Here are some records; quote them exactly, leaving out the pictures.

(Coordinate-based change data)
======

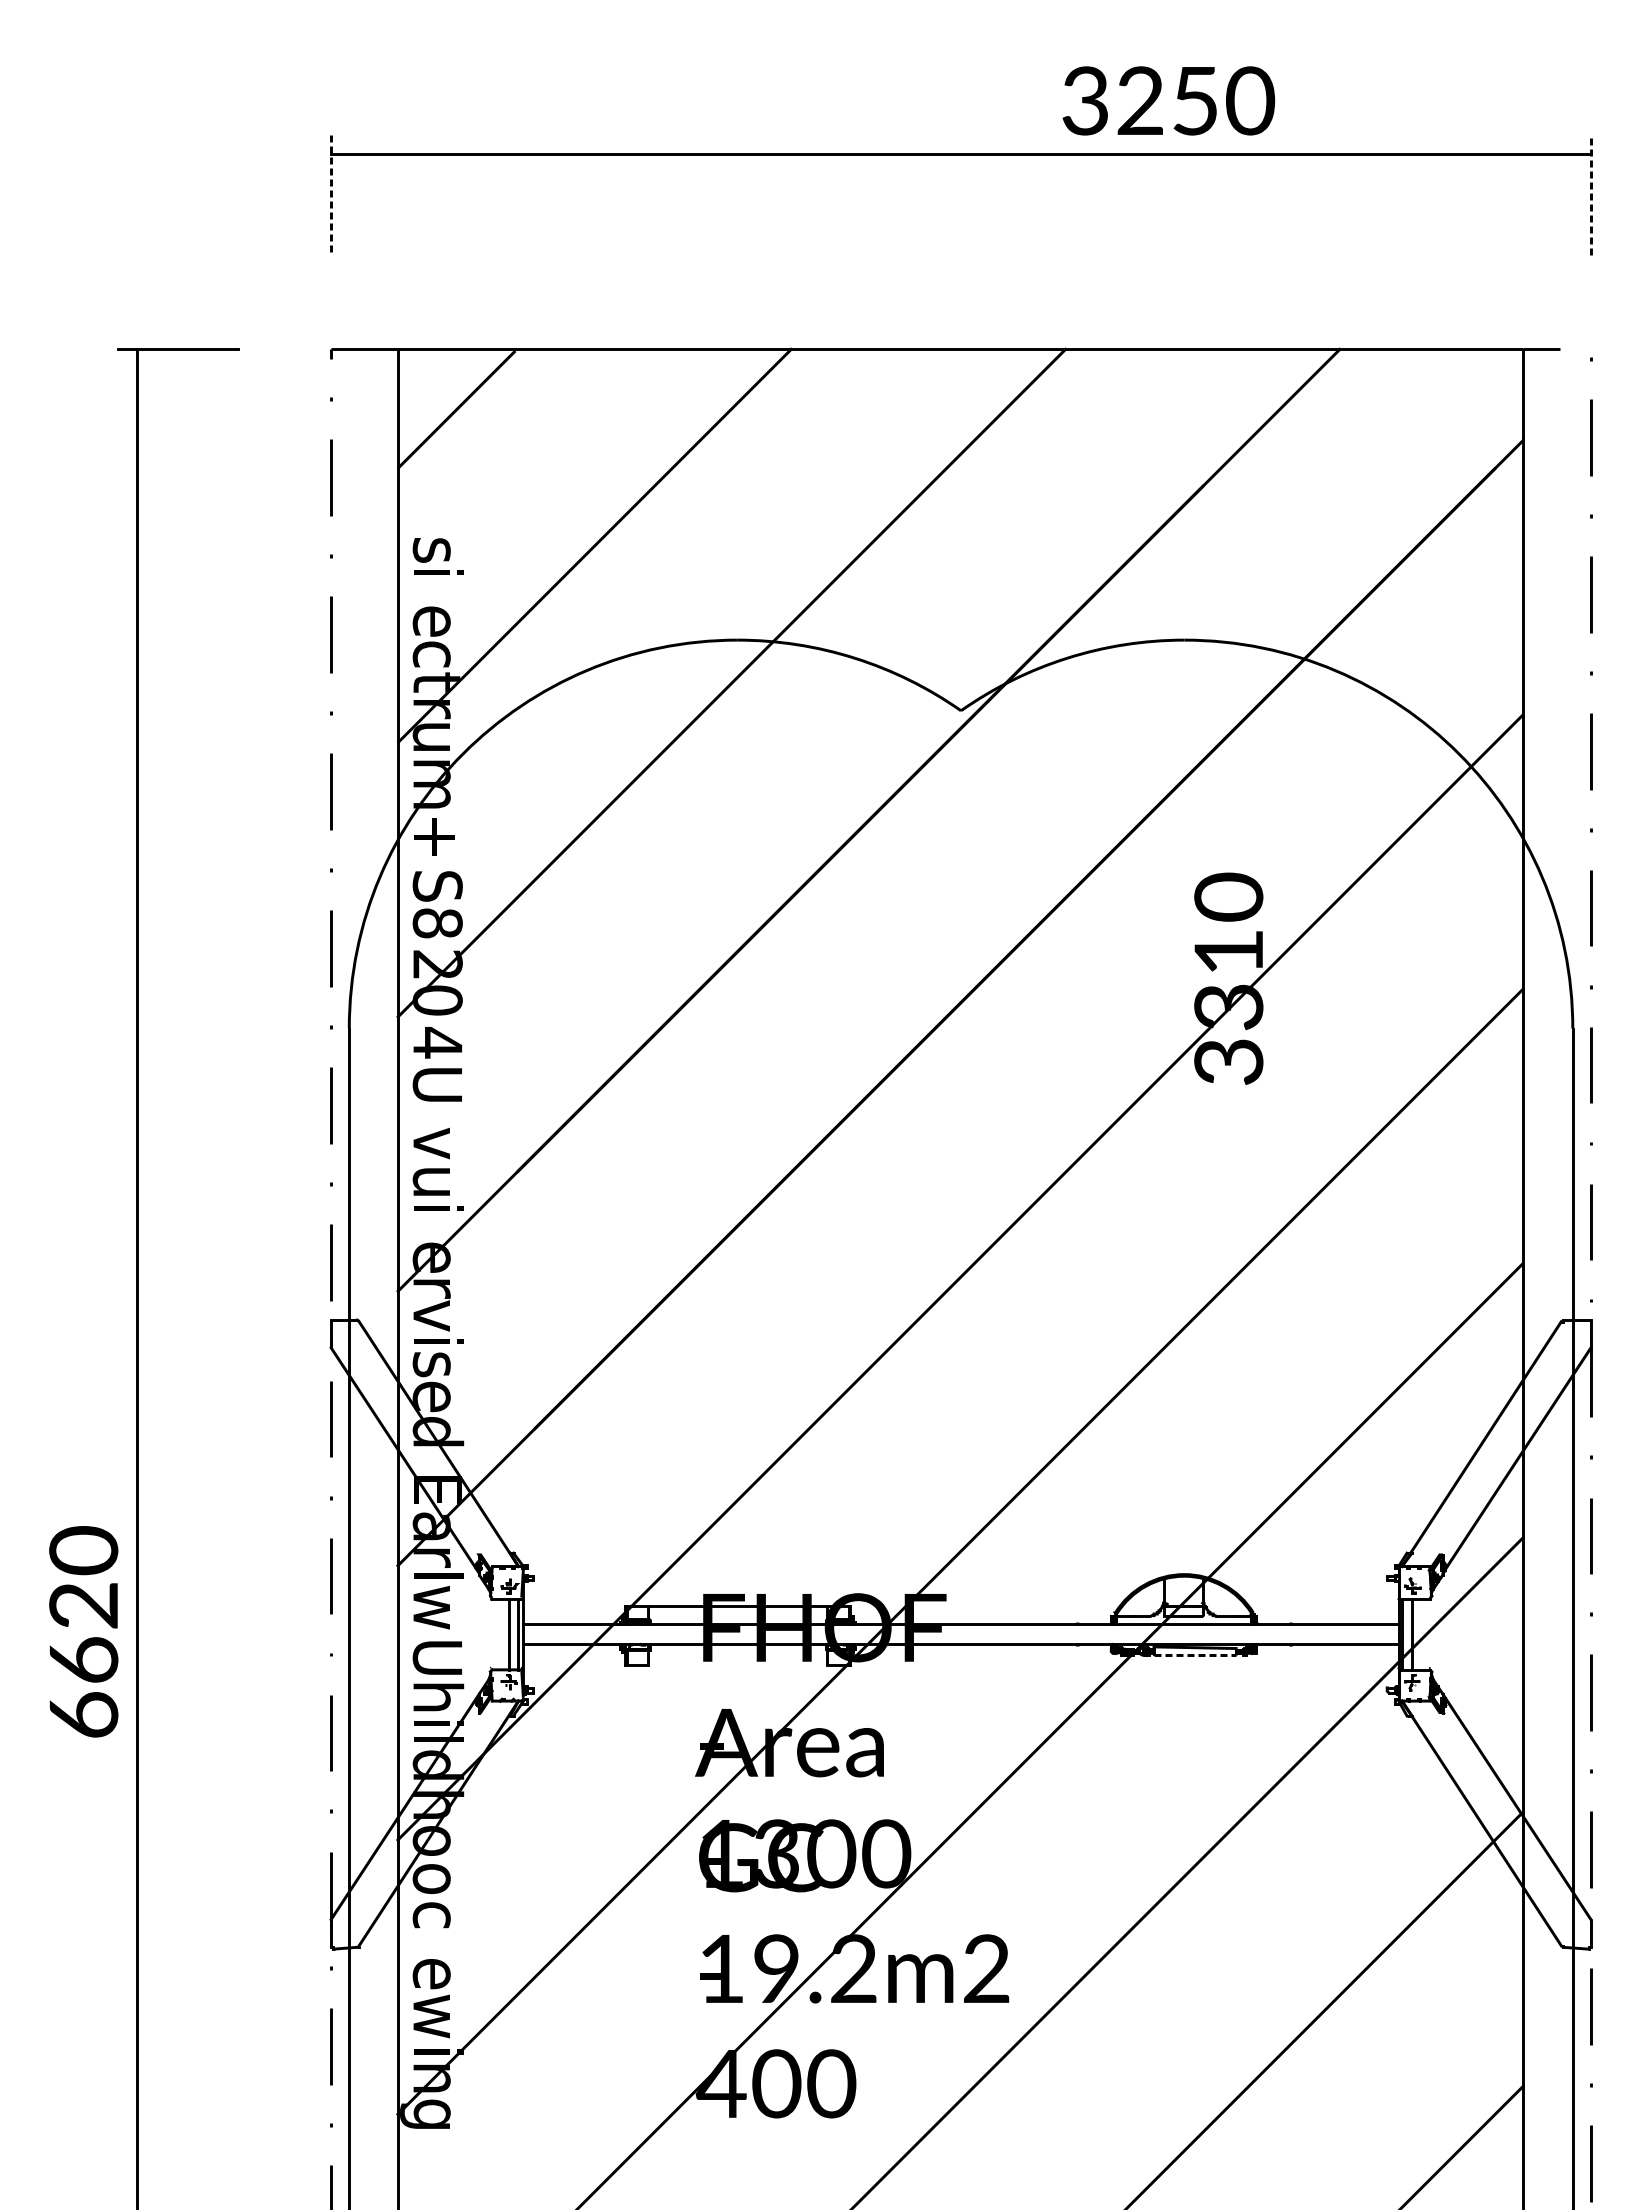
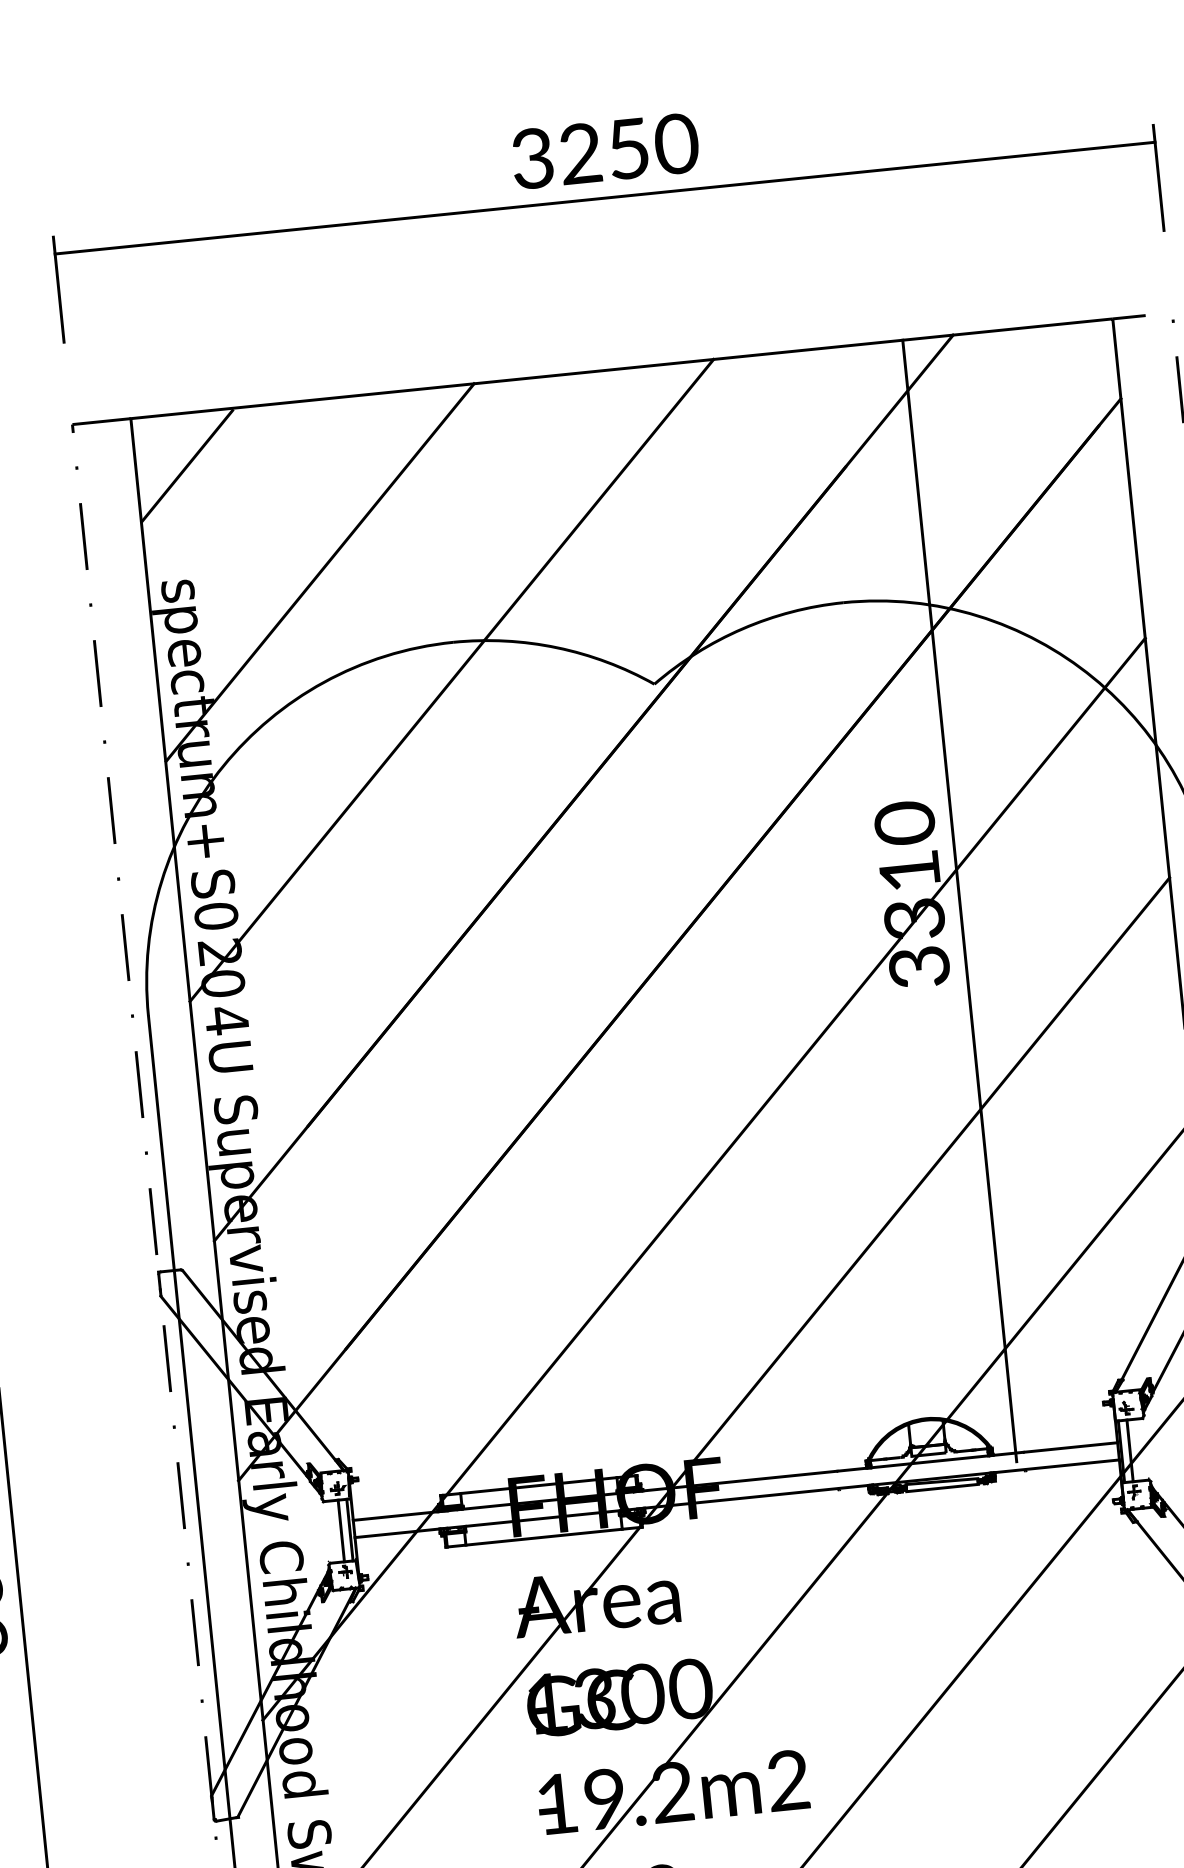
text: (1168, 100) -> (605, 150), moved
line: (1590, 194) -> (1158, 177), dashed -> solid
line: (331, 195) -> (59, 290), dashed -> solid
text: (431, 583) -> (180, 620), i -> p
text: (437, 923) -> (216, 916), 8 -> 0
line: (1282, 991) -> (960, 900), added
text: (437, 1143) -> (235, 1108), v -> S
text: (431, 1219) -> (237, 1175), i -> p
text: (424, 1607) -> (265, 1514), w -> y
line: (1195, 1655) -> (942, 1488), dashed -> solid
text: (437, 1656) -> (281, 1556), U -> C
line: (737, 1664) -> (543, 1536), added
text: (438, 1917) -> (305, 1784), c -> d
text: (437, 1974) -> (309, 1834), e -> S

======

**TASK OUTPUT**
text: (1168, 100) -> (605, 150), moved
line: (1590, 194) -> (1158, 177), dashed -> solid
line: (331, 195) -> (59, 290), dashed -> solid
text: (431, 583) -> (180, 620), i -> p
text: (437, 923) -> (216, 916), 8 -> 0
line: (1282, 991) -> (960, 900), added
text: (437, 1143) -> (235, 1108), v -> S
text: (431, 1219) -> (237, 1175), i -> p
text: (424, 1607) -> (265, 1514), w -> y
line: (1195, 1655) -> (942, 1488), dashed -> solid
text: (437, 1656) -> (281, 1556), U -> C
line: (737, 1664) -> (543, 1536), added
text: (438, 1917) -> (305, 1784), c -> d
text: (437, 1974) -> (309, 1834), e -> S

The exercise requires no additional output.